Department of Dermatology, the Frist Affiliated Hospital of Xi'an Jiaotong University, 277 West Yanta Road, Xi'an, Shaanxi 710061, People's Republic of China.

Center for Translational Medicine, the Frist Affiliated Hospital of Xi'an Jiaotong University, 277 West Yanta Road, Xi'an, Shaanxi 710061, People's Republic of China.

出版信息

J Dermatol Sci. 2017 Mar;85(3):162-169. doi: 10.1016/j.jdermsci.2016.12.011. Epub 2016 Dec 14.

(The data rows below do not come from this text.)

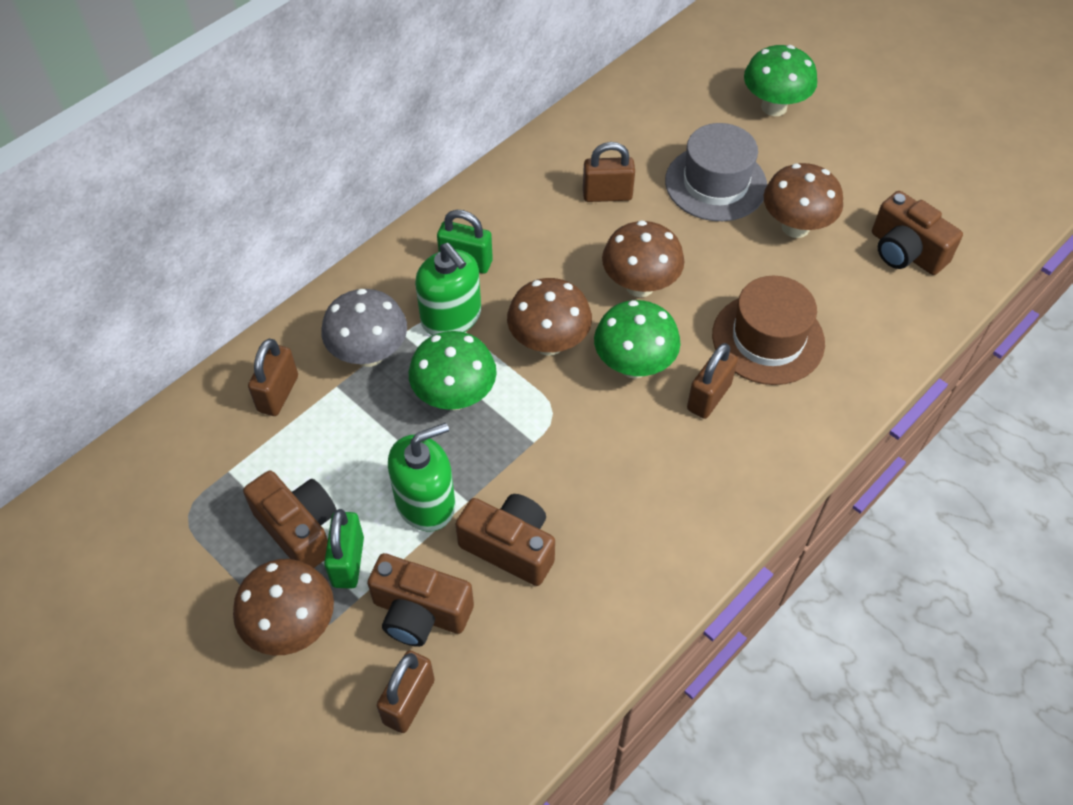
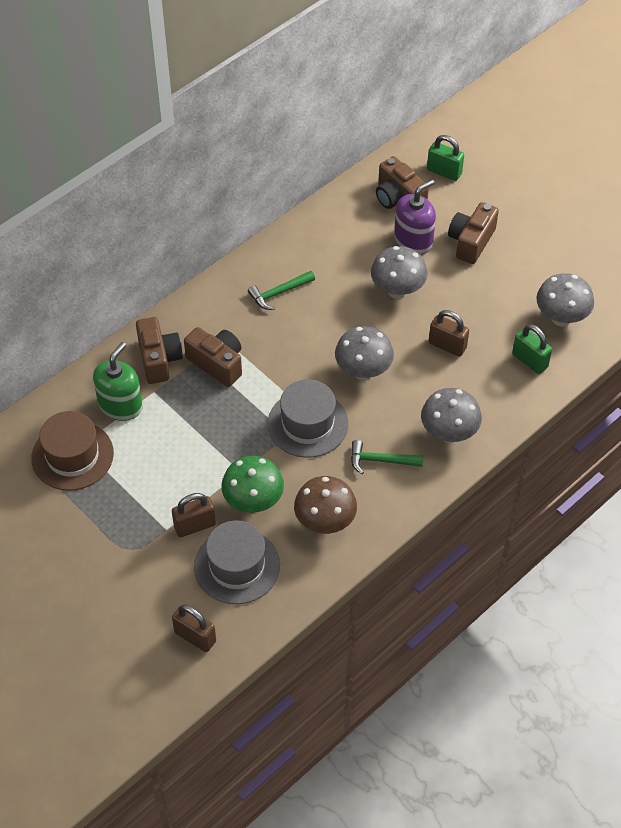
brown mushroom: 4 -> 1
brown padlock: 4 -> 3
green hammer: 0 -> 2
green mushroom: 3 -> 1
green soap dispenser: 2 -> 1
grey hat: 1 -> 2
grey mushroom: 1 -> 4
purple soap dispenser: 0 -> 1

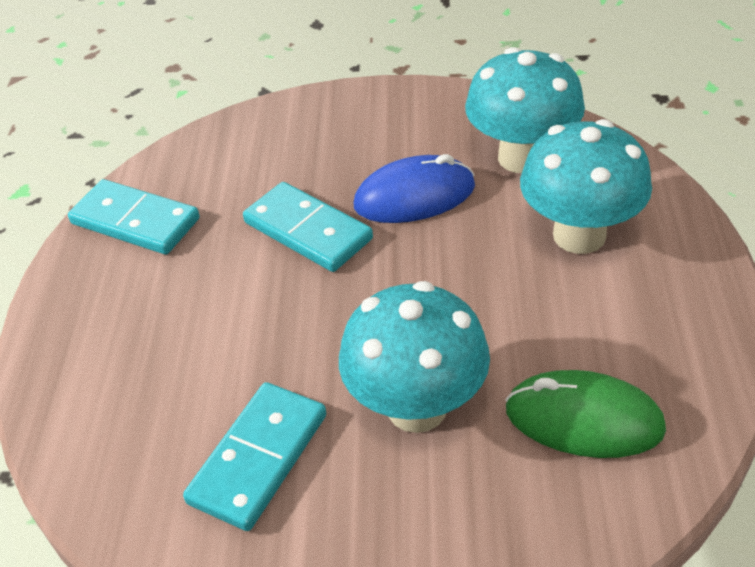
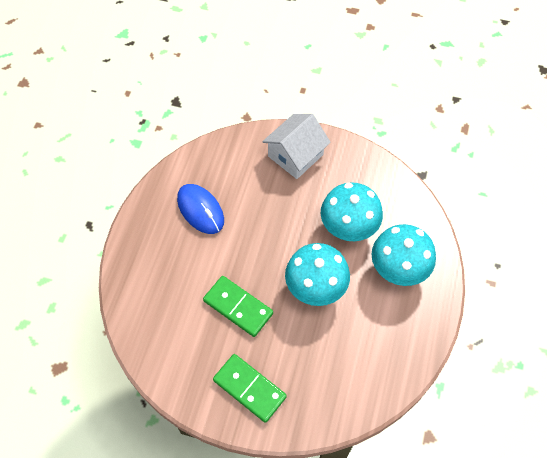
green domino: 0 -> 2
green mouse: 1 -> 0
turquoise domino: 3 -> 0
white house: 0 -> 1

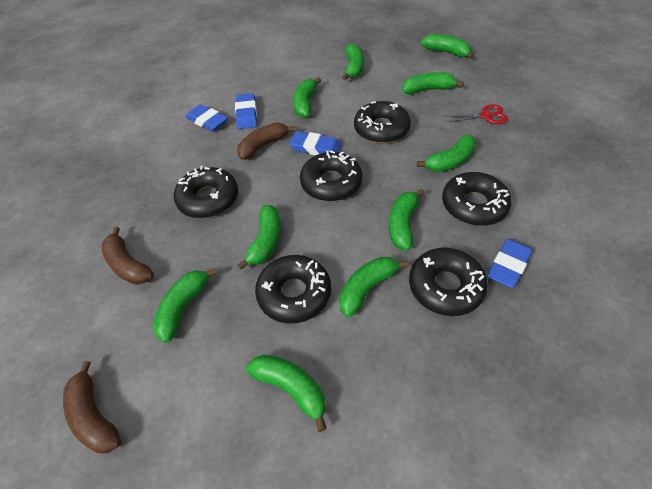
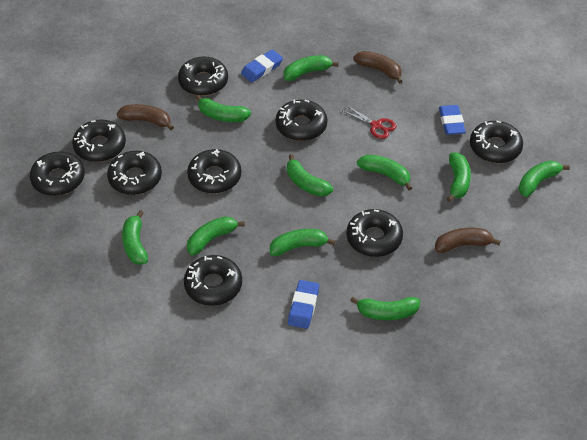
black donut: 6 -> 9
blue eraser: 4 -> 3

DOI:10.1016/j.jdermsci.2016.12.011

PMID:28012822

Abstract

BACKGROUND

The primary cause of skin cancer is ultraviolet (UV) light from the sun. Keratinocytes are the predominant cell type in the epidermis and form a barrier against environmental damage, especially from UV light irradiation. Autophagy is a self-digestion mechanism for energy homeostasis at critical times during development and as a response to stress. High-mobility group protein 1 (HMGB1) is a highly conserved nuclear protein that is associated with cell autophagy.

OBJECTIVE

We investigated the role of HMGB1 in keratinocytes exposed to UV irradiation and its regulation of keratinocyte autophagy.

METHODS

Specimens of UV-exposed human skin were assayed immunohistochemically for HMGB1. HaCaT immortalized human keratinocytes were used to investigate the mechanism of HMGB1 translocation induced by UV irradiation. Levels of cytosolic reactive oxygen species (ROS) were determined by HDCF assay, apoptosis was assayed by flow cytometry and western-blot after lentivirus-mediated shRNA targeting of HMGB1 in keratinocytes by UV irradiation. Phosphorylated-Erk1/2 expression was assayed by western blotting.

RESULTS

HMGB1 and its receptor (receptor for advanced glycation end products, RAGE) were both expressed by HaCaT cells, and HMGB1 was transferred from the nucleus to the cytoplasm after UV irradiation in both HaCaT and human skin keratinocytes. Knockdown of HMGB1 expression by lentivirus-mediated shRNA limited UV-induced autophagy and led to increased apoptosis of HaCaT cells. Pharmacological inhibition of HMGB1 cytoplasmic translocation by agents such as ethyl pyruvate limits starvation-induced autophagy. UV irradiation led to phosphorylation of Erk1/2 in HaCaT cells. Inhibition of RAGE and Erk1/2 limited HaCaT cell autophagy.

CONCLUSION

Autocrine HMGB1 modulated HaCaT autophagy via a RAGE/HMGB1/extracellular signal-regulated Erk1/2-dependent pathway to protect keratinocytes from apoptosis during UV irradiation.

摘要

背景

皮肤癌的主要病因是来自太阳的紫外线（UV）。角质形成细胞是表皮中的主要细胞类型，形成抵御环境损伤的屏障，尤其是抵御紫外线照射。自噬是一种在发育关键时期维持能量稳态以及作为对应激反应的自我消化机制。高迁移率族蛋白1（HMGB1）是一种与细胞自噬相关的高度保守的核蛋白。

目的

我们研究了HMGB1在暴露于紫外线照射的角质形成细胞中的作用及其对角质形成细胞自噬的调节。

方法

对紫外线照射的人皮肤标本进行HMGB1免疫组织化学检测。使用HaCaT永生化人角质形成细胞研究紫外线照射诱导HMGB1易位的机制。通过HDCF法测定细胞溶质活性氧（ROS）水平，通过流式细胞术和蛋白质免疫印迹法检测慢病毒介导的针对紫外线照射的角质形成细胞中HMGB1的短发夹RNA（shRNA）后的细胞凋亡。通过蛋白质免疫印迹法检测磷酸化的细胞外信号调节激酶1/2（Erk1/2）表达。

结果

HaCaT细胞同时表达HMGB1及其受体（晚期糖基化终产物受体，RAGE），在HaCaT细胞和人皮肤角质形成细胞中，紫外线照射后HMGB1从细胞核转移至细胞质。慢病毒介导的shRNA敲低HMGB1表达限制了紫外线诱导的自噬，并导致HaCaT细胞凋亡增加。诸如丙酮酸乙酯等药物抑制HMGB1细胞质易位可限制饥饿诱导的自噬。紫外线照射导致HaCaT细胞中Erk1/2磷酸化。抑制RAGE和Erk1/2可限制HaCaT细胞自噬。